The Paradox of Immigration: A Nation Built by Immigrants Debating Immigration



In the United States, discussions about immigration often carry a sharp political and emotional edge. Yet, if we pause to look at history, one fact stands out with stunning clarity: about 99% of the U.S. population descends from immigrants.


The only non-immigrant population in America — in the truest sense — are the Indigenous peoples, who make up roughly 1.3–1.5% of the population today. Everyone else, from the earliest European settlers to the latest arrivals from Asia, Latin America, and Africa, is part of an ongoing story of migration.


So, in a nation built almost entirely by immigrants, isn’t it paradoxical how fiercely some voices condemn “illegal immigration”?





A Question of Definition

The contradiction begins with how we define immigrant.


In demographic and legal terms, an immigrant is someone born outside the United States who later moves there permanently. Anyone born on U.S. soil is considered native-born, regardless of their parents’ or grandparents’ origins.


By this logic, the descendants of European settlers who arrived in the 1600s and 1700s are no longer considered immigrants — even though their families once were. The word has shifted from describing an origin story to marking a legal status.


The Immigrant’s Paradox of Exclusion

Sociologists often refer to this as the immigrant’s paradox of exclusion — the tendency of societies founded by immigrants to become defensive toward new waves of migration.


It’s a psychological and political phenomenon: each generation seeks stability and belonging, and in doing so, begins to “other” the next group that arrives. Yesterday’s outsiders become today’s gatekeepers.


The same narratives once used against Irish, Italian, or Jewish immigrants in the 19th and early 20th centuries — that they would “take jobs,” “change the culture,” or “refuse to assimilate” — are now used against new groups from Latin America, the Middle East, or Asia.


History repeats, but under new names.

Law, Belonging, and Memory

This is not to say immigration laws are meaningless. Every state must regulate its borders and population.

But when debates about “illegal immigrants” turn moralistic — when they paint new arrivals as threats rather than participants in a centuries-old process — something deeper is happening: historical amnesia.


The irony is that by the standards of modern immigration law, most early settlers would have been “illegal immigrants” themselves. They arrived without visas, without documentation, and often at the expense of Indigenous populations who never consented to their presence.

A Nation Created by Immigration

Perhaps it’s time to shift the perspective.

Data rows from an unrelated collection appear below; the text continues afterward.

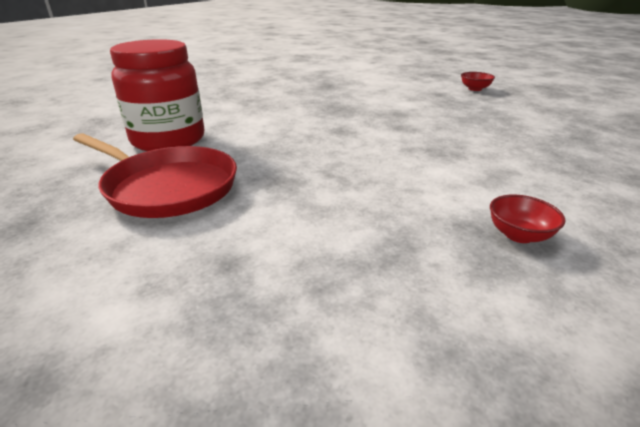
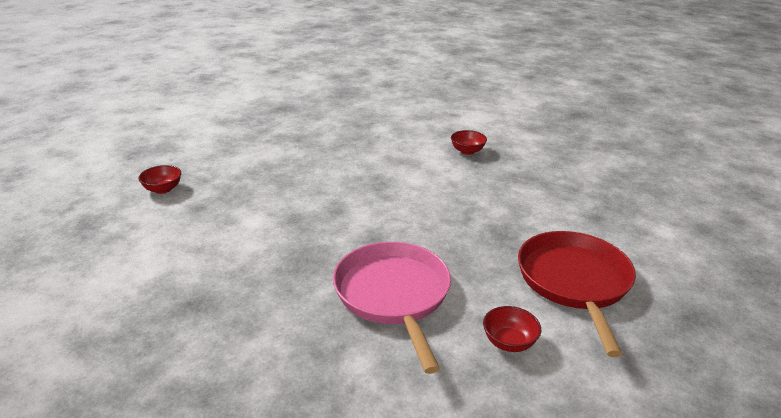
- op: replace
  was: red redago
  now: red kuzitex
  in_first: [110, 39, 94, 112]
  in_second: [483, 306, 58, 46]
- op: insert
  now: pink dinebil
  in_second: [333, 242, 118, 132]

The United States is not merely a nation of immigrants — it is a nation created by immigration.


Understanding that distinction matters. It reminds us that immigration is not a recent anomaly but the foundational mechanism of American identity. Every wave of newcomers — whether welcomed or resisted — has reshaped the country’s culture, economy, and moral imagination.


To talk about immigration, then, is not to talk about strangers. It’s to talk about ourselves, our past, and the ever-changing definition of who gets to belong.

Final Thought

The real debate isn’t about borders.

It’s about memory — who remembers where they came from, and who chooses to forget.